El día previo a la preparación, es aconsejable poner a desalar las carnes saladas, según sea necesario. También se recomienda poner a remojo los garbanzos la noche anterior.
En una olla bastante amplia poner la carne de ternera (morcillo o jarrete) y la manita de cerdo. Cubrir de agua fría y poner al fuego tapado.
Pasados unos 30 minutos, se añade la oreja, el tocino y la gallina (si se usa pollo, añadirlo en el paso siguiente). Volver a tapar.
Una hora después, se incluye la costilla, el lacón, el chorizo y, si se usa, el pollo. Se deja hervir al mínimo aproximadamente una hora y 20 minutos. En total la olla habrá estado al fuego unas 3 horas, aunque con una olla exprés estos tiempos se ven reducidos a la mitad.
Los garbanzos se pueden cocer por separado o en el caldo de las carnes una vez que estén hechas.
Para preparar el repollo, cortarlo en cuadrados o en tiras finas y ponerlo en una olla con poca agua, abundante sal y un pequeño trozo de unto si es posible. Cubrir y dejar cocer unos 25 minutos. Cuando el repollo esté listo, escurrir si es necesario parte del agua en exceso. Para aliñarlo, lo mejor es preparar ajoarriero: en un cazo, poner AOVE y un diente de ajo entero y pelado, calentar a fuego bajo sin que el ajo llegue a dorarse.

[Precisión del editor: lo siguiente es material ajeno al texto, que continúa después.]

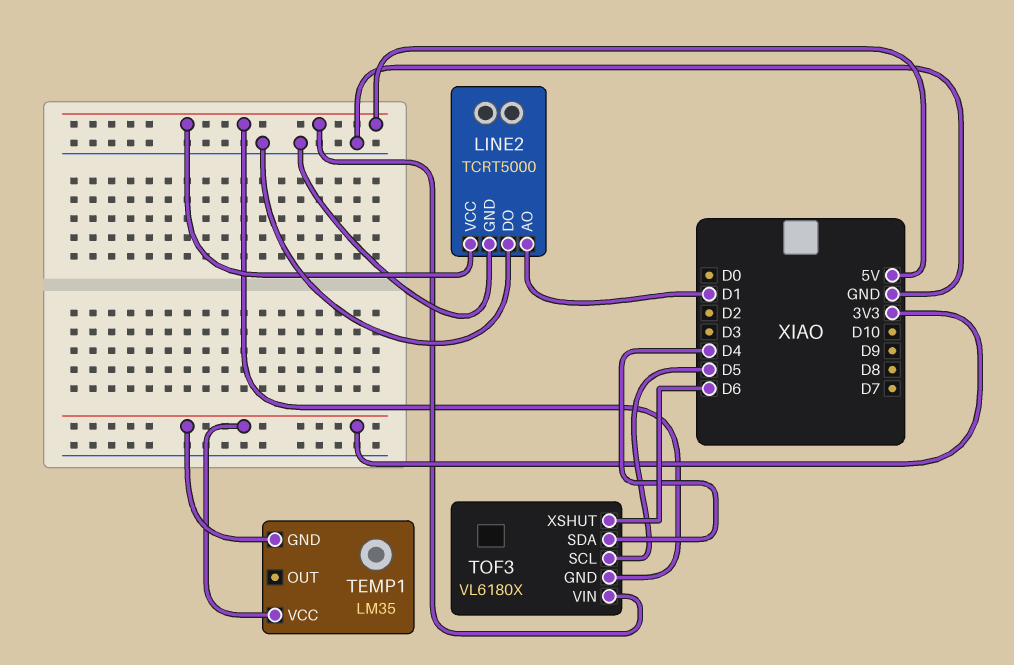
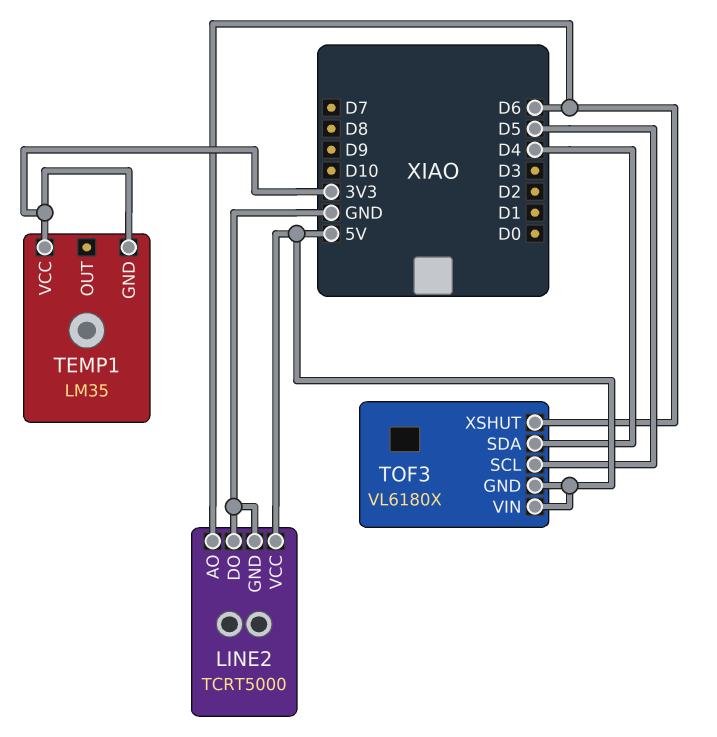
LINE2 pin AO: D1 -> D6

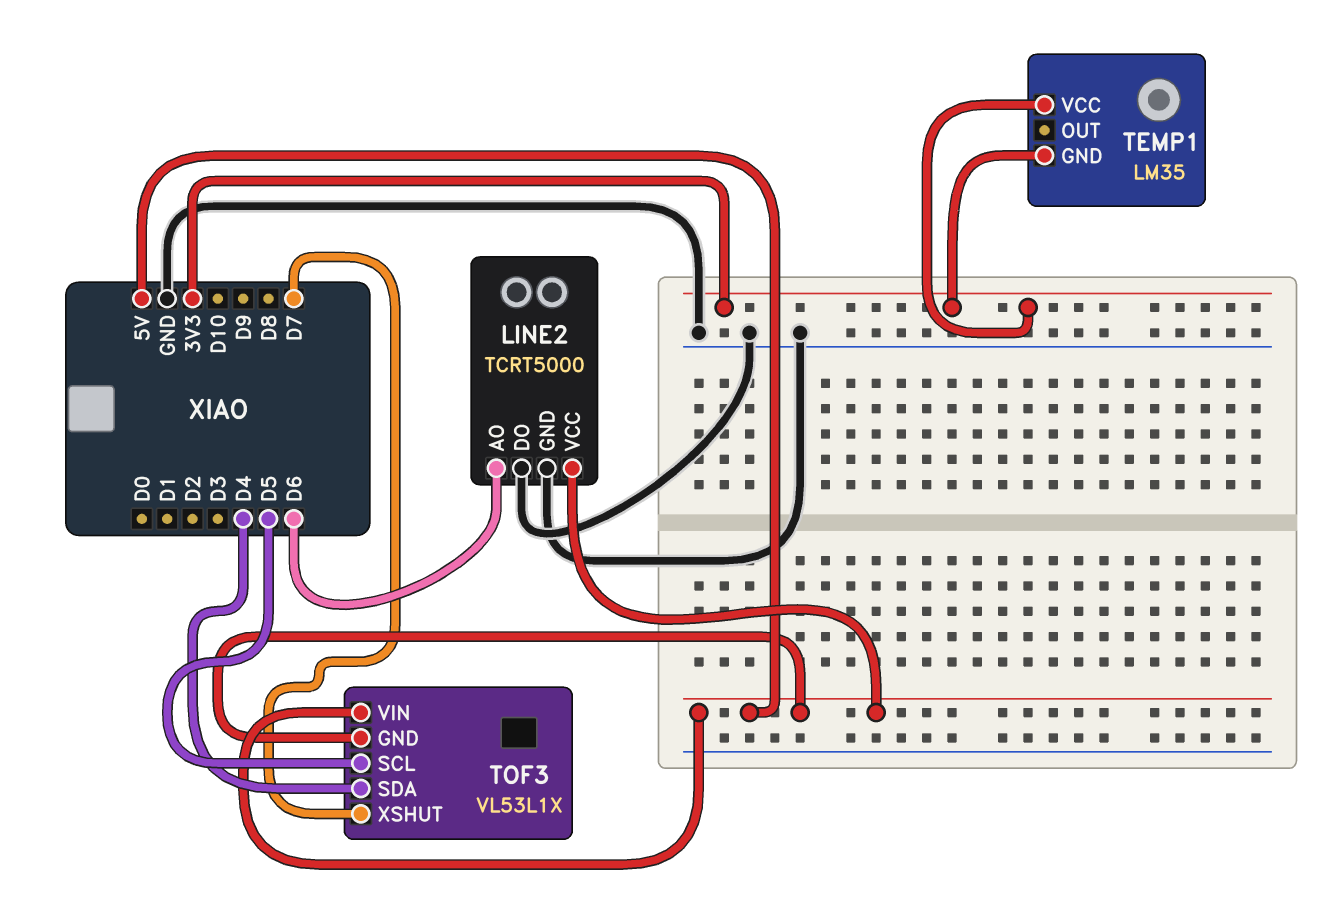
TOF3: VL6180X -> VL53L1X
TOF3 pin XSHUT: D6 -> D7

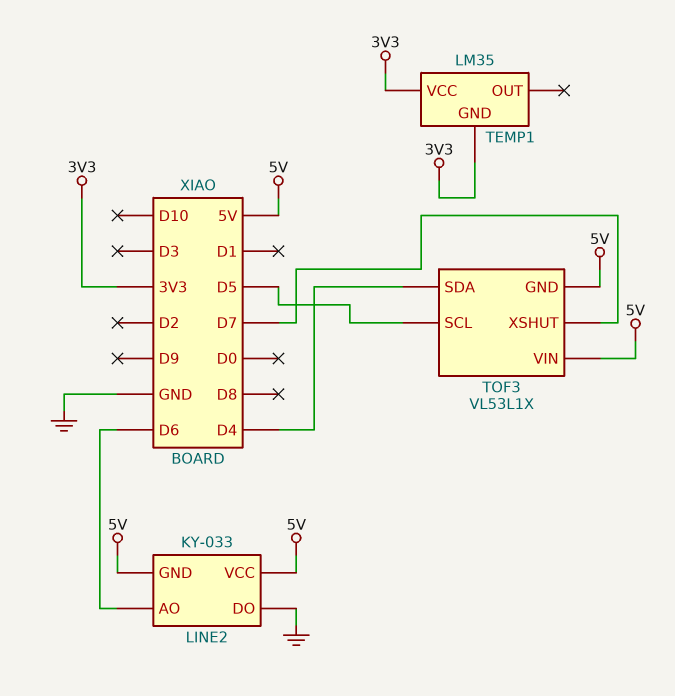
LINE2: TCRT5000 -> KY-033
LINE2 pin GND: GND -> 5V

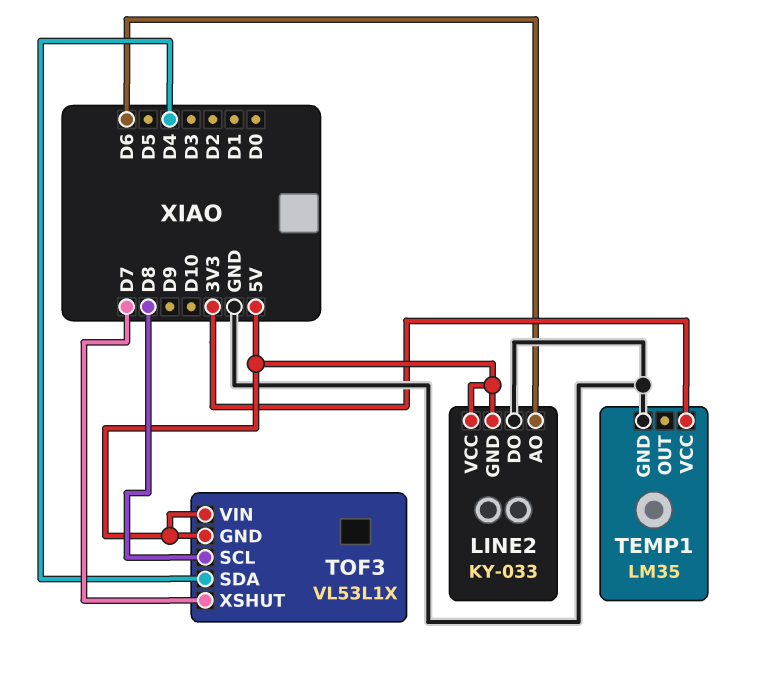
TEMP1 pin GND: 3V3 -> GND
TOF3 pin SCL: D5 -> D8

Seguidamente, sacar el cazo del fuego, esperar unos segundos a que baje la temperatura, añadir entonces el pimentón, mezclar rápidamente y enseguida añadir el vinagre para que se corte la cocción.
Para el clásico relleno, se mezclarán unos huevos en un bol con pan rallado y un diente de ajo picado finamente. El relleno se freirá vertiéndolo a cucharadas en aceite caliente. Reservar.